Denial comes easily to most of us. How many of us see clearly when our own survival is mixed up with that of the project itself? The trick is to create a mindset that is always looking for ways to make the new business work – but that doesn’t mean you should resort to ignoring disconfirming data or use denial to accomplish this. Growth leaders have to pay just as much – if not more – attention to data than managers running existing businesses. But they believe in getting real data from the marketplace to start with.
The emphasis is on the pace of learning – if the model is small bets fast, the idea is not to dwell on anything – but to learn and move on. Pulling the plug when you need to is every bit as important as giving the go ahead. Maybe more. If you can’t get out well, getting in more frequently is a bad idea. The enemy of growth in large organizations is often not bad decisions, but no decisions at all.

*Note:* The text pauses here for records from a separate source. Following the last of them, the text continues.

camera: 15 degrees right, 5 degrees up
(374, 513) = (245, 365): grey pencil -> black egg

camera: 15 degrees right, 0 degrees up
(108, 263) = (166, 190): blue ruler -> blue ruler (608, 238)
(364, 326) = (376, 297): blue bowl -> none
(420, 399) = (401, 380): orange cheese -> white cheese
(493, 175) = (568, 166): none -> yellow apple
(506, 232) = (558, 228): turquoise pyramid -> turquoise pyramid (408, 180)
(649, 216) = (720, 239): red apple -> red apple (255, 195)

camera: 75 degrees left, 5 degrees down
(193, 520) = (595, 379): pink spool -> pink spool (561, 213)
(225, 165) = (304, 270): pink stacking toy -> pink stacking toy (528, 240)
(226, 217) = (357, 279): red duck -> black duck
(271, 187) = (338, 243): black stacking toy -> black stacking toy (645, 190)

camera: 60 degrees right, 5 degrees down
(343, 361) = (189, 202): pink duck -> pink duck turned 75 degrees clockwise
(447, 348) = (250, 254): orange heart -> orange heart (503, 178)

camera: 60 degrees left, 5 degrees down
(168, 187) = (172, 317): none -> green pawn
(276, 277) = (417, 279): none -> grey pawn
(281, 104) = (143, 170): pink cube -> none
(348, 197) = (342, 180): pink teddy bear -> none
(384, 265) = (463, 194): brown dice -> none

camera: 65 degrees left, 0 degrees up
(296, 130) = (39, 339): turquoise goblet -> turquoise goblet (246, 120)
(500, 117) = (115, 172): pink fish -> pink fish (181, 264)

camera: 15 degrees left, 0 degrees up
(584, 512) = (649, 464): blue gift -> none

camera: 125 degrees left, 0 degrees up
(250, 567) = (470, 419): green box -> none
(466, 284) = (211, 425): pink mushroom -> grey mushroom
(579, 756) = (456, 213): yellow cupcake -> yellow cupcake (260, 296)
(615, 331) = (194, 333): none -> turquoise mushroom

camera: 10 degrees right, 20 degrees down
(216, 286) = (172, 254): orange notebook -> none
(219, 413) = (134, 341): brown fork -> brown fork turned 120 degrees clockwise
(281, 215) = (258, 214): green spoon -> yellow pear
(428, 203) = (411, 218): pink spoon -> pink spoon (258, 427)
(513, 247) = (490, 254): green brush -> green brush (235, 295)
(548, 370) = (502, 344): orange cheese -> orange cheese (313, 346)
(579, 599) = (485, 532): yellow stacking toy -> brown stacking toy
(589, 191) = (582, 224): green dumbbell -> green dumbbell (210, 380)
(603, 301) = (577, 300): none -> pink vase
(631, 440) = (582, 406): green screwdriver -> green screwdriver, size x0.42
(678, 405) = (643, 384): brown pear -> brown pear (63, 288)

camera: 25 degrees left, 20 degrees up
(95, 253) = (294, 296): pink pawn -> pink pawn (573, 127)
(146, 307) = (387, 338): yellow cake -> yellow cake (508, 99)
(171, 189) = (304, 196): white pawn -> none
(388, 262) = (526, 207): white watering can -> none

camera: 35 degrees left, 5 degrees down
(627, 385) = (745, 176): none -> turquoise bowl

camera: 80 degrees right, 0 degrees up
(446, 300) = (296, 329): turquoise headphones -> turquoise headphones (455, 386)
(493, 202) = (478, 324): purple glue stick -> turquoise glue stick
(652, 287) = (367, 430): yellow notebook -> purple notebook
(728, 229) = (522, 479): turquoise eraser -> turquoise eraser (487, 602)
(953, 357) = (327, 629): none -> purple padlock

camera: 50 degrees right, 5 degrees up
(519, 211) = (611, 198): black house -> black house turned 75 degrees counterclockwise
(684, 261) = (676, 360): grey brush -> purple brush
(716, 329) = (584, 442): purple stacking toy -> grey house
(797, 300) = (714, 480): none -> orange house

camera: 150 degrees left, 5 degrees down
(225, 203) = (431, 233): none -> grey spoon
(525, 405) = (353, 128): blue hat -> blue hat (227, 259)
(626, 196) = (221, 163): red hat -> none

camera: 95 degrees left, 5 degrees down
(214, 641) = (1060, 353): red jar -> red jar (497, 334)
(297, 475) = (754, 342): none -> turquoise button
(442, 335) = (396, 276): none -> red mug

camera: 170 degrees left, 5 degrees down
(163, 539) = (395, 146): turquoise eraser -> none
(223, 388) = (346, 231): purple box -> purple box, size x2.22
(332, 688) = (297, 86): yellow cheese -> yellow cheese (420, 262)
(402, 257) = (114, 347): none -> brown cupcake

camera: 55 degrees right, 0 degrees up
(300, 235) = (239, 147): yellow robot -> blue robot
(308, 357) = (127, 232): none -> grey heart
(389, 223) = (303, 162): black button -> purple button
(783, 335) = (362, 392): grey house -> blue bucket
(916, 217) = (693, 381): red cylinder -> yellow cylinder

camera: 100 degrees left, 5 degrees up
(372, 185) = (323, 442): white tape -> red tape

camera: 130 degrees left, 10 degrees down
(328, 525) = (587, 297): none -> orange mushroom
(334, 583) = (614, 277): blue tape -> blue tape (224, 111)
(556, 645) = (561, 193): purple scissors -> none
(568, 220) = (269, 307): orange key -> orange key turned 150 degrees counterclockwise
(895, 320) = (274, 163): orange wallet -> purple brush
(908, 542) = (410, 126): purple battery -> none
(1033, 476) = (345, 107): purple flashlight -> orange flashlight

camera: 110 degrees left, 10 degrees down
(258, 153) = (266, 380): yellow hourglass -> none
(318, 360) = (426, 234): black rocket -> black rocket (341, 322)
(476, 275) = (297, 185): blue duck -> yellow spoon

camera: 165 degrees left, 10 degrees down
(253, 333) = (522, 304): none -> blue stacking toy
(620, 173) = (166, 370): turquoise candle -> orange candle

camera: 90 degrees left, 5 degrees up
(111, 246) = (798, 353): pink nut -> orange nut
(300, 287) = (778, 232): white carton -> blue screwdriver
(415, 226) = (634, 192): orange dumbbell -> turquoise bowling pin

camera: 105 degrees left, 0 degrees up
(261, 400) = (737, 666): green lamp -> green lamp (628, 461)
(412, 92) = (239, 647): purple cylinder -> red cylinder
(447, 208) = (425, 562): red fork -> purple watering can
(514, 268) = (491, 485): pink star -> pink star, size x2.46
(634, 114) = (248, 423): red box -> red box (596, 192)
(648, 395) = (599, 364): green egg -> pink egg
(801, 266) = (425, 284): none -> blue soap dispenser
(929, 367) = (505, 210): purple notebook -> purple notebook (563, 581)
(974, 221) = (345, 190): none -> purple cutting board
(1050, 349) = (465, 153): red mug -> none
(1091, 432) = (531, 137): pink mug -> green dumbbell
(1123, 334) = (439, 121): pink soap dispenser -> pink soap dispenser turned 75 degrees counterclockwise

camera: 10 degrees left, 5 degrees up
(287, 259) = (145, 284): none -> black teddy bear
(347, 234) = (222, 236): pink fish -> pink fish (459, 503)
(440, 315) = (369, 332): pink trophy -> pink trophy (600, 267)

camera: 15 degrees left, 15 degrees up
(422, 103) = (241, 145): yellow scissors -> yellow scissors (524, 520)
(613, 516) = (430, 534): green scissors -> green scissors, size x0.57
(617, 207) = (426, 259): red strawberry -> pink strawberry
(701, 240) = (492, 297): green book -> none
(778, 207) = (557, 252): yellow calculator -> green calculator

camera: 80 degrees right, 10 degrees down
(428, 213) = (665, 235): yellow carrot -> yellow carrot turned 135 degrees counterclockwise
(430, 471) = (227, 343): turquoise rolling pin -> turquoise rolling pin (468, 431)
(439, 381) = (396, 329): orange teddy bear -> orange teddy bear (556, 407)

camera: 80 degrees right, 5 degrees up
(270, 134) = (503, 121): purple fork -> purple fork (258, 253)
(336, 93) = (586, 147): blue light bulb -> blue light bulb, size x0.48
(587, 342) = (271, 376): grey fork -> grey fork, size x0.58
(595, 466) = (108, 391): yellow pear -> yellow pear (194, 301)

Small bets allow new initiatives to operate below the corporate radar
Some readers may be disturbed by the almost-subversive nature of the behavior we have talked about here. But it is a sad truth of our research findings that conducting initial experiments below the corporate radar screen was often necessary to provide the flexibility, in the short term, to eventually accomplish big things. Operating below the radar screen usually meant avoiding the corporate bureaucracy and the glacial pace of its decision-making in areas like capital budgeting. It nearly always involved finding a supportive boss to run cover and partners to help you get into the market in a small way, long enough to collect the data needed to get the support of the professional doubters — and to enter the market in a bigger way.
Making small bets allows grants managers a level of freedom and decision-making autonomy that bigger bets just don’t allow. In many large organizations today, this is just a fact of life. You ignore this reality at your peril.
As researchers, we look forward to the day when the managers we study will tell us of the many ways that their organizational culture, processes, and systems help them meet their growth mandates. Until then, our research suggests that developing and strengthening individual managers’ abilities to place small bets fast is the horse to back in the growth race. It can produce big payoffs for managers and their organizations – even when their organizations can’t get out of the way.